Term Insurance is the simplest form of life insurance. It pays only if death occurs during the term of the policy, which is usually from one to 30 years. Most term policies have no other benefit provisions.

There are two basic types of term life insurance policies - level term and decreasing term.

  • Level term means that the death benefit stays the same throughout the duration of the policy.
  • Decreasing term means that the death benefit drops, usually in one-year increments, over the course of the policy’s term. In 2003, virtually all (97 percent) of the term life insurance bought was level term.

What are the types of term insurance policies?

Term insurance comes in two basic varieties - level term and decreasing term. These days, almost everyone buys level term insurance. The terms “level” and “decreasing” refer to the death benefit amount during the term of the policy. A level term policy pays the same benefit amount if death occurs at any point during the term.

Common types of level term are:

  • Yearly (or annually) renewable term
  • 5-year renewable term
  • 10-year term
  • 15-year term
  • 20-year term
  • 25-year term
  • 30-year term

Term to a specified age (usually 65) Yearly renewable term, once popular, is no longer a top seller. The most popular type is now 20-year term. Most companies will not sell term insurance to an applicant for a term that ends past his or her 80th birthday.

If a policy is “renewable,” that means it continues in force for an additional term or terms, up to a specified age, even if the health of the insured (or other factors) would cause him or her to be rejected if he or she applied for a new life insurance policy.

Generally, the premium for the policy is based on the insured person’s age and health at the policy’s start, and the premium remains the same (level) for the length of the term. So, premiums for 5-year renewable term can be level for 5 years, then to a new rate reflecting the new age of the insured, and so on every five years. Some longer term policies will guarantee that the premium will not increase during the term; others don’t make that guarantee, enabling the insurance company to raise the rate during the policy’s term.

Some term policies are convertible. This means that the policy’s owner has the right to change it into a permanent type of life insurance without additional evidence of insurability.

Final Expense Insurance - Final expense insurance is an insurance policy used to pay for funeral services and a burial when the named insured dies. Such a policy helps ease the financial burden placed on a family when a loved one dies.

Universal life

Universal Life insurance was created to provide more flexibility than whole life insurance by allowing the policy owner to shift money between the insurance and savings components of the policy. Premiums, which are variable, are broken down by the insurance company into insurance and savings, allowing the policy owner to make adjustments based on their individual circumstances. For example, if the savings portion is earning a low return, it can be used instead of external funds to pay the premiums. Unlike whole life insurance, universal life allows the cash value of investments to grow at a variable rate that is adjusted monthly.

Whole life

A life insurance contract with level premiums that has both an insurance and an investment component. The insurance component pays a stated amount upon death of the insured. The investment component accumulates a cash value that the policyholder can withdraw or borrow against.

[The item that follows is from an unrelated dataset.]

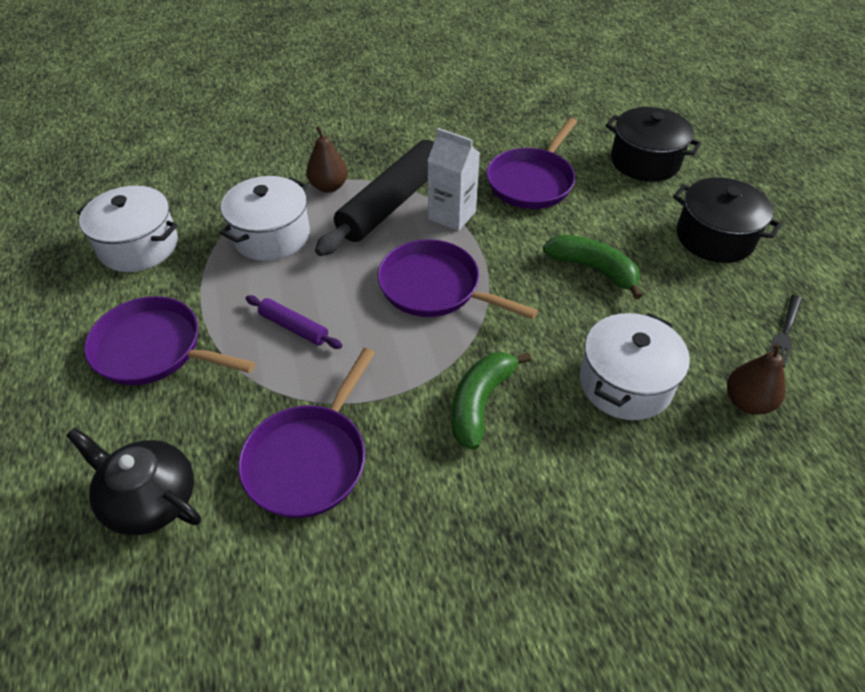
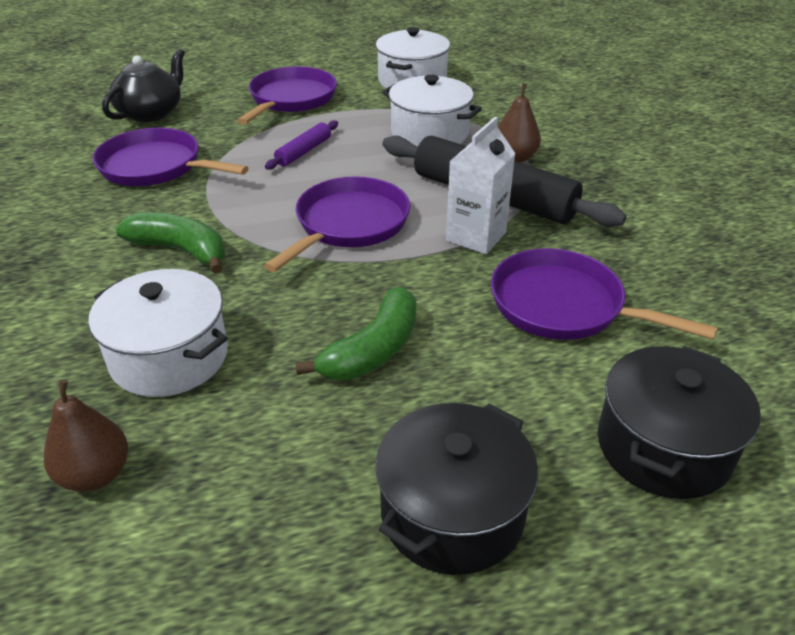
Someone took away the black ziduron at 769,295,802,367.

As the most basic form of cash-value life insurance, whole life insurance is a way to accumulate wealth as regular premiums pay insurance costs and contribute to equity growth in a savings account where dividends or interest is allowed to build-up tax-deferred.

Life Settlement

A Life Settlement is the sale of a life insurance policy to a third party for an amount greater than the cash surrender value. Typically, the sale involves an insured age 65 or older with a policy that is no longer needed, wanted or affordable to an investment company that provides the owner of the policy with a lump sum cash settlement. This secondary market for life insurance contracts provides an alternative to accepting the issuing insurance company’s surrender value for the policy.